Wer redet von Feuer und Eis (zweifellos tolles Fantasygarn), wenn er Fiebertraum lesen kann. Fiebertraum ist, seit ich den Roman das erste Mal las, einer der Bücher, die mich voll und ganz faszinieren, wo ich jede Seite inhaliert habe und die ich immer und immer wieder jemanden empfehle. Ein intensives Leseerlebnis ohne Folgebände und Zyklen. Und jetzt da es mal wieder neu aufgelegt wurde, erst recht. Für zwölf Euro bekommt der interessierte Leser eine wunderbare Vampirgeschichte, die im 19. Jahrhundert auf dem großen Fluss spielt. Martin lässt diese Ära der Schaufelraddampfer, Spieler und Flussmänner wieder auferstehen. Dazu kommt nach und nach der immer eindringlicher werdende Horror. Martins Roman nimmt den Leser gefangen, führt in die düstere Welt am Fluss in der Zeit vorm Bürgerkrieg, als die Sklaverei noch nicht abgeschafft war und der Lebensstil des Südens seinen Höhepunkt erreichte.

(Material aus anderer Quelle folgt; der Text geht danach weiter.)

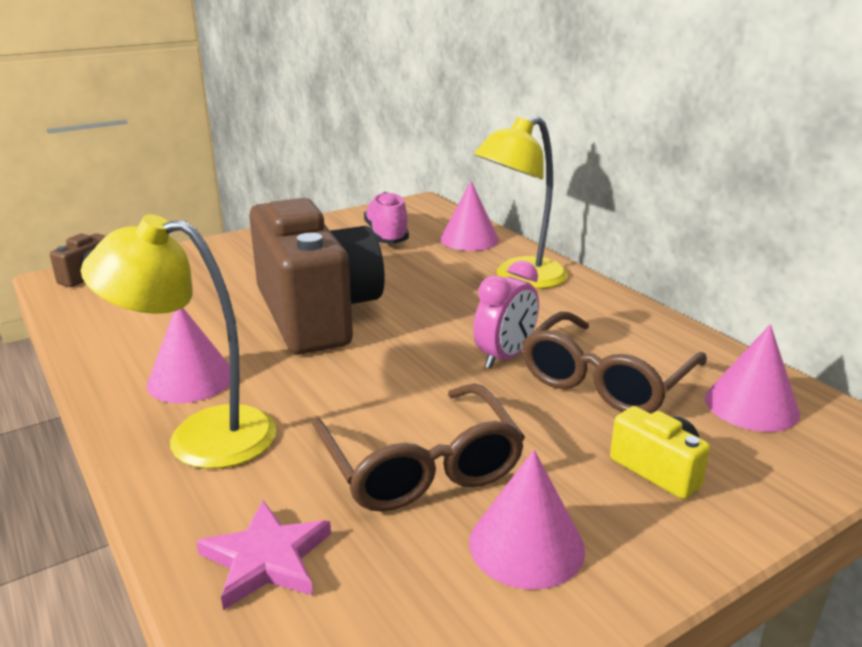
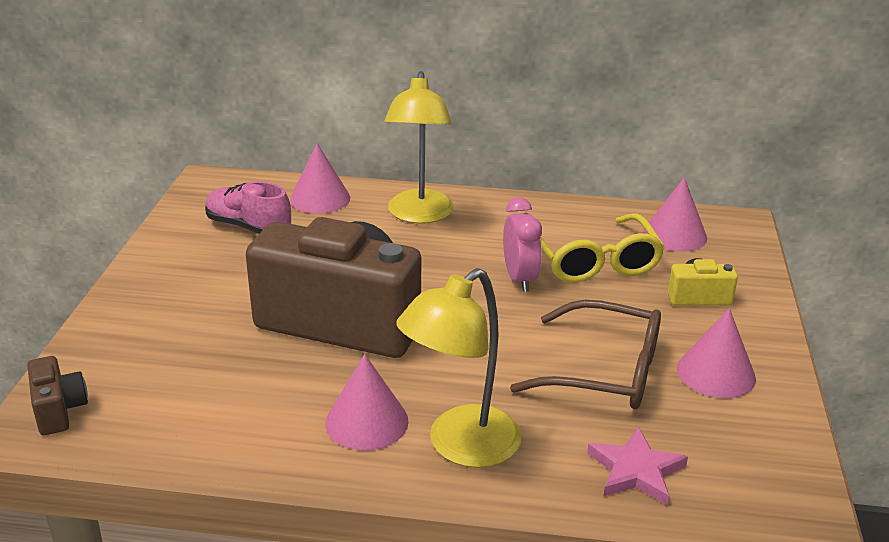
camera: 50 degrees left, 5 degrees up
(606, 380) = (593, 261): brown glasses -> yellow glasses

Abner Marsh, der hässlichste Mann am Fluss, ist ein Charakterkopf, den dieser Roman braucht. Kein schöner Held, kein edler Recke, sondern ein knorriger Flussschiffer voller Macken und Charakter. Joshua York ist von anderem Kaliber, feinsinnig, schön und ein Geschöpf der Nacht. Dabei ist der Vampir, den Martin entwirft, kein Höllengehöpf mit schwarzer Magie, sondern nur ein alternativer Weg der Evolution. Er entstammt wie der Mensch nicht der Schöpfung, im Guten wie im Bösen, sondern nahm im Darwin’schen Sinne nur einen anderen Weg. Und doch auch aus diesem Typ Vampir kann Unheimliches erwachsen, Schrecken entstehen. Der sich „Dämon“ Julian nennende Vampir verkörpert dieses Monster, der zu einem natürlich erotisch, aber auch gierig ist. Er betrachtet Menschen als Vieh und nutzt die Mythen um Vampire aus. Sein Diener, in der Tat eine Art Renfield (Dracula), Sour Billy Tipton, sehnt sich nach der Unsterblichkeit des Vampirs und dient Julian bedingungs- und beinahe skrupellos.

Martin nimmt den Mississippi und holt seine unheimlichen Seiten hervor und zeichnet den Süden – eben durch die Vampire – als dekadent, im Innern Morsch und zum Untergang verdammt. Und das ist die Atmosphäre, die über den ganzen Roman liegt. Nach außen glänzend und von innen verfault.

Ein meisterhafter Roman von George R.R. Martin, den ich Jedem ans Herz legen möchte, der Vampirgeschichten mag. – Wirklich Jedem.